When President Trump took office for his second term, he made a bold promise to turn the United States into the “crypto capital of the world.” With grand ambitions to be at the forefront of digital assets like Bitcoin, the Trump administration quickly signed an executive order aimed at pushing the United States to the forefront of crypto innovation.
But just one year later, the crypto landscape is far from the president’s vision of dominance.
summary
- Spot Bitcoin ETF investors in the US are suffering losses of 8-9%, reflecting the broader downturn in the crypto market.

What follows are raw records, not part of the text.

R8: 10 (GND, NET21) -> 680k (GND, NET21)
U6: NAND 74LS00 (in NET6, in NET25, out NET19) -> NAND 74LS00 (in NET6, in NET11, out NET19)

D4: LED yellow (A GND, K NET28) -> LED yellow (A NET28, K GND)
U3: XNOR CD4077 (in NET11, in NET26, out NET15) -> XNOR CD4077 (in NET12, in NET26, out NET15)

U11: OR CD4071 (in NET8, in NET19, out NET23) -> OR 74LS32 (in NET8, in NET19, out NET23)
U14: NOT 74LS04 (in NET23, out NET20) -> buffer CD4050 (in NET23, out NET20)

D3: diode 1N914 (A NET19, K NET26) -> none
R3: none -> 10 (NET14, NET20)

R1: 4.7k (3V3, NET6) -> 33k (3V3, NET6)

- Despite his pledge to make the United States the “crypto capital of the world” and his efforts to appoint a “crypto czar,” there has been limited progress in regulating Bitcoin during President Trump’s second term.
- While the market has crashed, Trump’s own cryptocurrency holdings are between $867 million and $1 billion.
Bitcoin’s recent fall to its lowest level since April 2025 calls into question the lofty ambitions of the Trump administration’s crypto policy.
As of February 2, Bitcoin has fallen below $75,000, continuing its steady decline from its 2025 peak, with the average U.S. spot Bitcoin ETF investor suffering new losses and currently sitting at 8-9%. Although capital inflows are still expected in early 2024, new investments have fallen into the red, reflecting a broader downturn in the crypto market as a whole.
A combination of evaporating liquidity, slowing capital inflows, and Bitcoin’s failure to react to typical market factors such as a weak dollar and geopolitical risks have sent the leading cryptocurrency losing direction. Analyst Ash Crypto said the market’s struggles reflected a broader decline in stocks and commodities globally, wiping out a staggering $700 billion in crypto market capitalization in just two weeks.
breaking news:
In just two weeks, $700 million disappeared from the cryptocurrency market.
2026 turns out to be even worse than 2025. pic.twitter.com/GnsAkHF2GX
— Ash Crypto (@AshCrypto) February 2, 2026
President Trump’s cryptocurrency pledge: Where is the leadership?
When Trump championed cryptocurrencies as engines of economic growth, he envisioned the United States leading the way. Not only did he promise a strategic Bitcoin reserve and digital asset stockpile, he also appointed David Sachs as the “crypto czar” to lead regulation.
However, aside from the passage of the GENIUS Act, which focuses on payments stablecoins, actual progress on regulating Bitcoin and altcoins has been scant. The recent market downturn has raised questions about whether President Trump’s bold cryptocurrency vision will ever come true.
Meanwhile, Trump himself has made millions in the cryptocurrency space, with profits estimated at between $867 million and $1 billion, making it his most lucrative investment. But a market crash could expose the instability of the very assets that once underpinned President Trump’s personal finance boom, leaving the public to question whether the promise of “crypto capital” was ever achievable.